Locked Users Page Documentation

The Locked Users page in the Mideye Server web interface provides administrators with the ability to view and manage users who have been temporarily or permanently locked out due to exceeding a predefined number of failed login attempts. This feature is useful for enhancing security and preventing brute-force attacks or unauthorized access attempts.

Page Overview

• Username: Displays the username of the locked user.
• LDAP Profile: Indicates the LDAP profile associated with the locked user, if applicable.
• Azure AD: Specifies the Azure Active Directory (Entra ID) profile associated with the locked user, if applicable.
• Num Attempts: Shows the number of failed attempts that led to the user being locked.
• Locked At: Indicates the date and time when the user was locked.
• Locked Until: Shows the date and time when the lock will be lifted (if applicable). A value of 0 indicates a permanent lock.
• Action: Provides options for managing the locked user, such as unlocking the user manually.

Configuring User Locking

From the LDAP Profile Settings

• Activate LDAP User Blocking:
  Enabling this option will cause the system to temporarily lock out a user after a defined number of failed login attempts. The lockout duration can be set to a specific number of minutes, or 0 for a permanent lock.
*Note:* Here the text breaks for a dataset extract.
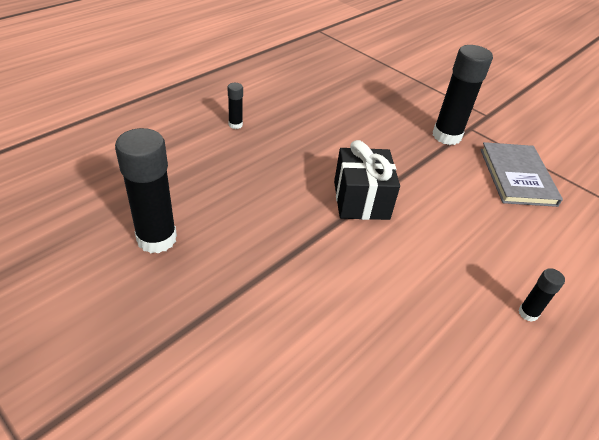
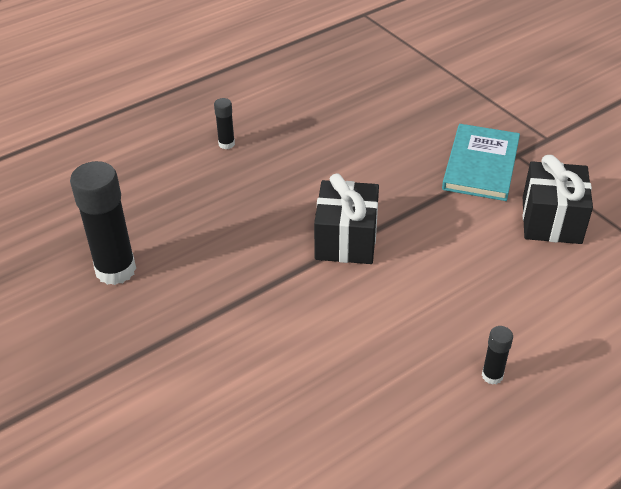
camera: 15 degrees right, 0 degrees up
(446, 136) = (481, 165): black glue stick -> turquoise book
(517, 176) = (551, 220): grey book -> black gift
  • Temporary Lockout: Users will be automatically unlocked after the specified time duration.
  • Permanent Lockout: Users remain locked until manually unlocked by an administrator through the web GUI.

• Entra ID User Locking:
  To enable user locking for Entra ID, navigate to the Azure Active Directory profile and select the User Locking tab. By default, users will be locked out after 10 failed login attempts for a duration of 1 minute. These values can be adjusted to meet specific security needs.

Administrators can use the Locked Users page to manually unblock users as necessary, providing flexibility and control over access management.